Amazing Ohio bass JigNPig!


----------



## castmaster00 (Oct 23, 2007)

true the water is still too cold for the bass to be ON the beds but not too cold for them to be around the beds. that and :B spawn early good news for us fisherman


----------



## ChrisCreekWalker (Mar 20, 2009)

Nice Catch!


----------



## JignPig Guide (Aug 3, 2007)

castmaster00 said:


> nice fish. I'll have to post some of the toads that me and my friends catch this summer. 5 fish over 5 pounds, easy goal for the lake i fish.


I am not talking about me and my friends. This is an individual goal.
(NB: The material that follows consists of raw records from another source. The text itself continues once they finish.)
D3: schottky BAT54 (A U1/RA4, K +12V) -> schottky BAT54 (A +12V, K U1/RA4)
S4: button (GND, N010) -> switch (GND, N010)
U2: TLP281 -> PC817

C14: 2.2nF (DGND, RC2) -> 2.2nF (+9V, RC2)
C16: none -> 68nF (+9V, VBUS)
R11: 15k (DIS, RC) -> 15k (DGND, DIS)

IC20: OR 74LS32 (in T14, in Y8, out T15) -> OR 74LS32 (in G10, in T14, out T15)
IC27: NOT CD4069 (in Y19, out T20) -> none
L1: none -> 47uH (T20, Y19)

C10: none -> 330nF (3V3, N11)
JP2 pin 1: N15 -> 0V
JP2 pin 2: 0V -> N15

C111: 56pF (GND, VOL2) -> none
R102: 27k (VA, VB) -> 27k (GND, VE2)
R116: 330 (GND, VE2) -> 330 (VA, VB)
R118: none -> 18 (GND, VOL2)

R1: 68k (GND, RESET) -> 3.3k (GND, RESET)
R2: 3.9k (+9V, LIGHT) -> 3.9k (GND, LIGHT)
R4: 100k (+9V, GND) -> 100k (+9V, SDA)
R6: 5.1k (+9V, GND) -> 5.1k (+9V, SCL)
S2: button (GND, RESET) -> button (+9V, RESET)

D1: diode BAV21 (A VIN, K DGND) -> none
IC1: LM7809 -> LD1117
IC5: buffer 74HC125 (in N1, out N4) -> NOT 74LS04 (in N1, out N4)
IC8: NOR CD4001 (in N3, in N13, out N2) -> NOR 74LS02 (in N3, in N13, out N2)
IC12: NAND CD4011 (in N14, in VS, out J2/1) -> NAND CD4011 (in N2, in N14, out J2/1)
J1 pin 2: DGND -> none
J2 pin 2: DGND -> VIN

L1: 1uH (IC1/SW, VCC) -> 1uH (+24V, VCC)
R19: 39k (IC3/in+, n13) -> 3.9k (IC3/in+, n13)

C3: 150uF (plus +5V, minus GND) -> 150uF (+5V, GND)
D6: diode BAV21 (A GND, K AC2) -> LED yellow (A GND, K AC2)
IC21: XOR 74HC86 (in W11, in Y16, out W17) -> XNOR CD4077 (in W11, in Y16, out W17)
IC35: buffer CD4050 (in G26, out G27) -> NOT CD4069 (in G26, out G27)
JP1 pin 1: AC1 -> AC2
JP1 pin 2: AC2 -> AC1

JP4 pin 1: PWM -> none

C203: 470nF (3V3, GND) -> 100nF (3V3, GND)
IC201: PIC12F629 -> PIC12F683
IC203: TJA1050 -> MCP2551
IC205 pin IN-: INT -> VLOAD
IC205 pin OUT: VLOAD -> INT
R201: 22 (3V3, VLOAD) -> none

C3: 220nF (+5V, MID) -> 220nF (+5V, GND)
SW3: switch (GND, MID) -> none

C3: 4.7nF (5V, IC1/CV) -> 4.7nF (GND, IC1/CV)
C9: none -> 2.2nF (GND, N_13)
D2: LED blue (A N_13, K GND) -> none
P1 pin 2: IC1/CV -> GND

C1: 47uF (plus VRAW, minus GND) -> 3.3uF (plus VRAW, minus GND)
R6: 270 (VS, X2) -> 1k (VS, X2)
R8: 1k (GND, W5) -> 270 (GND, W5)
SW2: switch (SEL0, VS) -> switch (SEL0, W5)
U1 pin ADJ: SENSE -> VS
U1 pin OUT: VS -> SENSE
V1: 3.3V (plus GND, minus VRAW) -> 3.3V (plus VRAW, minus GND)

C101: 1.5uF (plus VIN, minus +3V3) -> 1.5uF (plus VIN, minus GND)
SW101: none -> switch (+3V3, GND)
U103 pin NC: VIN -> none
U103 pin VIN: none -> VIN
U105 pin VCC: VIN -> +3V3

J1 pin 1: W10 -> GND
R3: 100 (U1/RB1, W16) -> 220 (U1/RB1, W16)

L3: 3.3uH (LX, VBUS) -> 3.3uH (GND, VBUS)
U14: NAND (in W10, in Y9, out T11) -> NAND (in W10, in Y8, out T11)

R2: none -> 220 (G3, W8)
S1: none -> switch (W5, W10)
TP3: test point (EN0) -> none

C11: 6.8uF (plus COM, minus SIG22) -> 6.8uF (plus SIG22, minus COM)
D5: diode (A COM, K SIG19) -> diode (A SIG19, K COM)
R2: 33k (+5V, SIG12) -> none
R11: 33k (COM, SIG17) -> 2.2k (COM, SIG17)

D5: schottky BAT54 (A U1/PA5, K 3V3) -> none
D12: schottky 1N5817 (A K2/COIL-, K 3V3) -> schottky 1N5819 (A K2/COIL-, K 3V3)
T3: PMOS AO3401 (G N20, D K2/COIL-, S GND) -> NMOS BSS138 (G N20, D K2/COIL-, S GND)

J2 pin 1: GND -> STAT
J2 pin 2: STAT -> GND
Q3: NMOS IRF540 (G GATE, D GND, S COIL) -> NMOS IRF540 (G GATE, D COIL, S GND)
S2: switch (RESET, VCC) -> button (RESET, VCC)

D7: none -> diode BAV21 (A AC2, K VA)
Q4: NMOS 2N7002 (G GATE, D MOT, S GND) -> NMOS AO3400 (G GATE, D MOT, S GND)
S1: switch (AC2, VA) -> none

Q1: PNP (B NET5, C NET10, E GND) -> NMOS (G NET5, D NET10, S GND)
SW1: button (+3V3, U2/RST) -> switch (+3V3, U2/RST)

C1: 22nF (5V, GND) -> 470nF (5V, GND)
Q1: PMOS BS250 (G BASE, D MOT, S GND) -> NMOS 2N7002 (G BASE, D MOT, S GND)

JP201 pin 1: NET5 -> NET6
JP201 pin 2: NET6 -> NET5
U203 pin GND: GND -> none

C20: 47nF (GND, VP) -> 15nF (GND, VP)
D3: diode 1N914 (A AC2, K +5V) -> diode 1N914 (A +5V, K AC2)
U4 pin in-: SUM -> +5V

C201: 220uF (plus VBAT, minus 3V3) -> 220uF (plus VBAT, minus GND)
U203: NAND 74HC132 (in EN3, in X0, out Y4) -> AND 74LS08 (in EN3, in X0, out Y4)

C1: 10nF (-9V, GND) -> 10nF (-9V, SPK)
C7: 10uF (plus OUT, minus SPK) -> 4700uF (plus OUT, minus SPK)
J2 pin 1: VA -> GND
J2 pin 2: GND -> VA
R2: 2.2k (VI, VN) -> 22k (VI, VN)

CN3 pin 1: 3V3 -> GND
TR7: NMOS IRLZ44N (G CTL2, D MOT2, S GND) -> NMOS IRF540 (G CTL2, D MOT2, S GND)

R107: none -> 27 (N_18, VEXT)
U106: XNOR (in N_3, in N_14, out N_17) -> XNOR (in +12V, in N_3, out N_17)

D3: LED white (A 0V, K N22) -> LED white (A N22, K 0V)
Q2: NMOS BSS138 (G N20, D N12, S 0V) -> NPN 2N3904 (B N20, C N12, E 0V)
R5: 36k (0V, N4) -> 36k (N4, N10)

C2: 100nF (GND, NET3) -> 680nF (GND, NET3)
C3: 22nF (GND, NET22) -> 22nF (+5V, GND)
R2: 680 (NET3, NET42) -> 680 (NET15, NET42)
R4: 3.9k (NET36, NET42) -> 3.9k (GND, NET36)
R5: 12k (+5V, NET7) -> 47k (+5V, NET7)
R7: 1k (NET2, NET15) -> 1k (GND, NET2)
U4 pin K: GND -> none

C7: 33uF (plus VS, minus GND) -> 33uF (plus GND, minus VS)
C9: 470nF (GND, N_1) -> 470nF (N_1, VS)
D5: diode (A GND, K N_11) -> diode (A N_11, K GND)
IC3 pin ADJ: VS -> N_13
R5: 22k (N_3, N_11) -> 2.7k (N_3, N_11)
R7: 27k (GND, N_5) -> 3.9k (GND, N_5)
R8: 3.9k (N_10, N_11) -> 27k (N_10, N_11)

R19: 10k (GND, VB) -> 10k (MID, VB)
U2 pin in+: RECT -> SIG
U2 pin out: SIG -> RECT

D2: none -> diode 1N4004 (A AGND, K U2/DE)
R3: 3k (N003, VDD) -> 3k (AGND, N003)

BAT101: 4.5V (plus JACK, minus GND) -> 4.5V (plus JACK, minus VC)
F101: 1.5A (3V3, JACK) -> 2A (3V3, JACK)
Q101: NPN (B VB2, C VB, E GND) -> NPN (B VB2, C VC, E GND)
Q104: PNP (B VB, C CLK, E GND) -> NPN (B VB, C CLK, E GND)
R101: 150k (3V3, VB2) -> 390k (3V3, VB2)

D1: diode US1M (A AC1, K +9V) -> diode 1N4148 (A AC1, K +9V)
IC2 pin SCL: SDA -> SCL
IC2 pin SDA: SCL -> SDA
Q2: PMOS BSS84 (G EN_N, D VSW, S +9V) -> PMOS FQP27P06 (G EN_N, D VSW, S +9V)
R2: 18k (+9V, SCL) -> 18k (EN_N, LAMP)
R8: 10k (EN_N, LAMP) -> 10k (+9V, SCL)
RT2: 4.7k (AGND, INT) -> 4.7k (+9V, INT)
Easy goal? Prove it. With a digital scale and witnesses. Now on the other hand, a digital scale & witnesses is an easy goal. If 5-bass over 5-pounds in one year is easy for the lake you fish... I suggest you keep fishing there. Otherwise, let's see them.


----------



## Bassbum (Mar 2, 2009)

I agree. Place your 5 fish over 5 pounds that you caught on public water, not farm ponds. It`s not easy to do in this state! This is not a easy task to do, I fish all the time and i`m lucky if i get two over five. Post it and prove it.


----------



## MAKtackle (Mar 29, 2005)

Do smallmouth count? ifso easily accomplished! It is a tough feat on largemouth.


----------



## bassmaniac (May 10, 2004)

5 bass over 5lbs.? Been there, done that... in one day! Oh, but that was in SoCal during my Navy days back in the '80's. Been fishing NW Ohio waters for the past 8 years and only have 7 total, and three of those came out of West Harbor during the spawn. Nice Fish! If your looking for a 5+, nows the time!


----------



## Pigsticker (Oct 18, 2006)

Great bass dude! Keep up the good work. 

I'm making my maiden voyage today.


----------